The company was generous. They flew us down to Adelaide, then Melbourne, put us up in five-star hotels—a room each. We were chauffeur-driven and taken to fancy restaurants.

‘Anh, do we have to pay for this meal?’

‘Mum, you don’t have to pay for anything.’

She smiled at a waitress, ‘Actually, I will have dessert, please.’ She then turned to me. ‘I love this speaking!’ She was having the time of her life.

When we were in Adelaide, Mum visited her two brothers, Uncle Huy, the preist, and Uncle Dai, who owns a bakery. The show was on a Thursday night, and we were due to fly back to Sydney on the Friday. On the Saturday, my third son, Leon, was due to have his christening.

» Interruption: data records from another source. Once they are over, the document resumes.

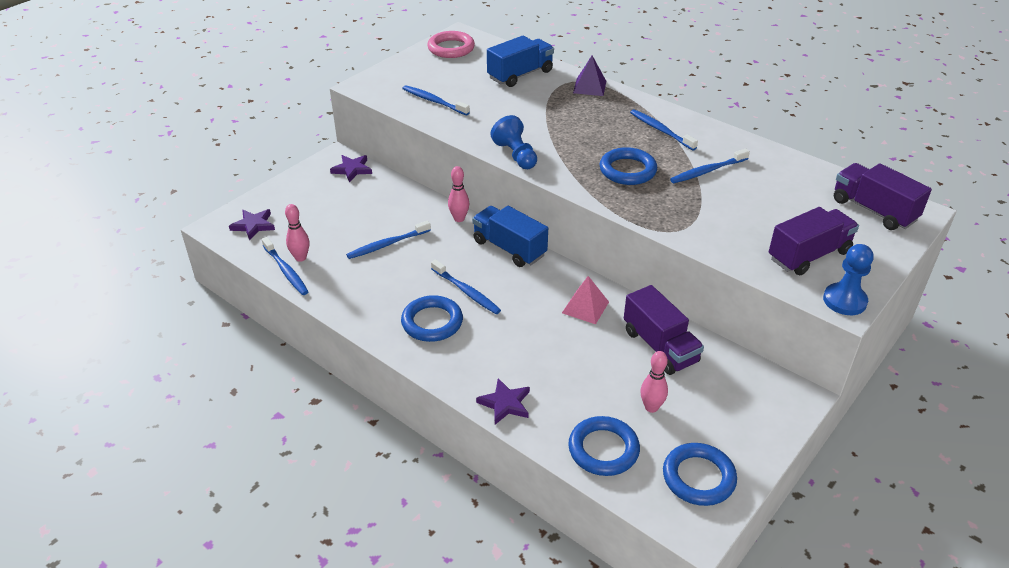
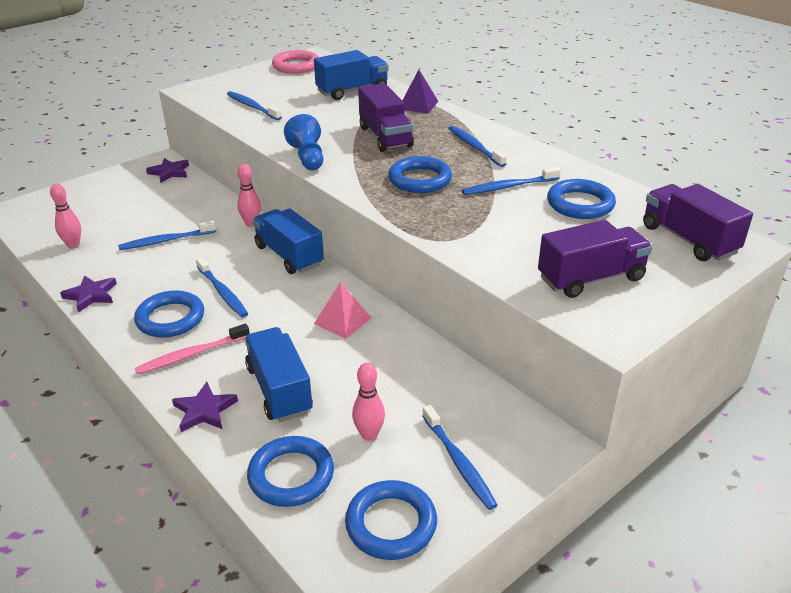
camera: 10 degrees right, 5 degrees down
(253, 225) = (46, 212): purple star -> purple star (91, 295)
(286, 271) = (52, 255): blue toothbrush -> blue toothbrush (459, 463)
(468, 355) = (191, 355): none -> pink toothbrush
(560, 377) = (279, 390): none -> blue truck
(660, 346) = (408, 370): purple truck -> purple truck (385, 137)
(774, 183) = (580, 204): none -> blue ring
(844, 301) = (616, 330): blue pawn -> none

As soon as we stepped into my uncle’s bakery Mum stopped still in the middle of a sentence.

‘Wait a minute,’ she said. I could see the cogs start turning in her mind. ‘I’m going to get three hundred meat pasties from your uncle’s bakery and we’ll take them back for the christening. He’ll do it for me at the family rate,’ she beamed.

‘Mum, how are we going to lug three hundred pasties back to Sydney?’ But she waved away my doubts.

‘They’ll be fresh, they’ll be perfect.’ There was no stopping her.

‘Alrighty then, Mum, whatever you want to do.’

She went out the back to see my uncle and returned with two huge boxes of pasties.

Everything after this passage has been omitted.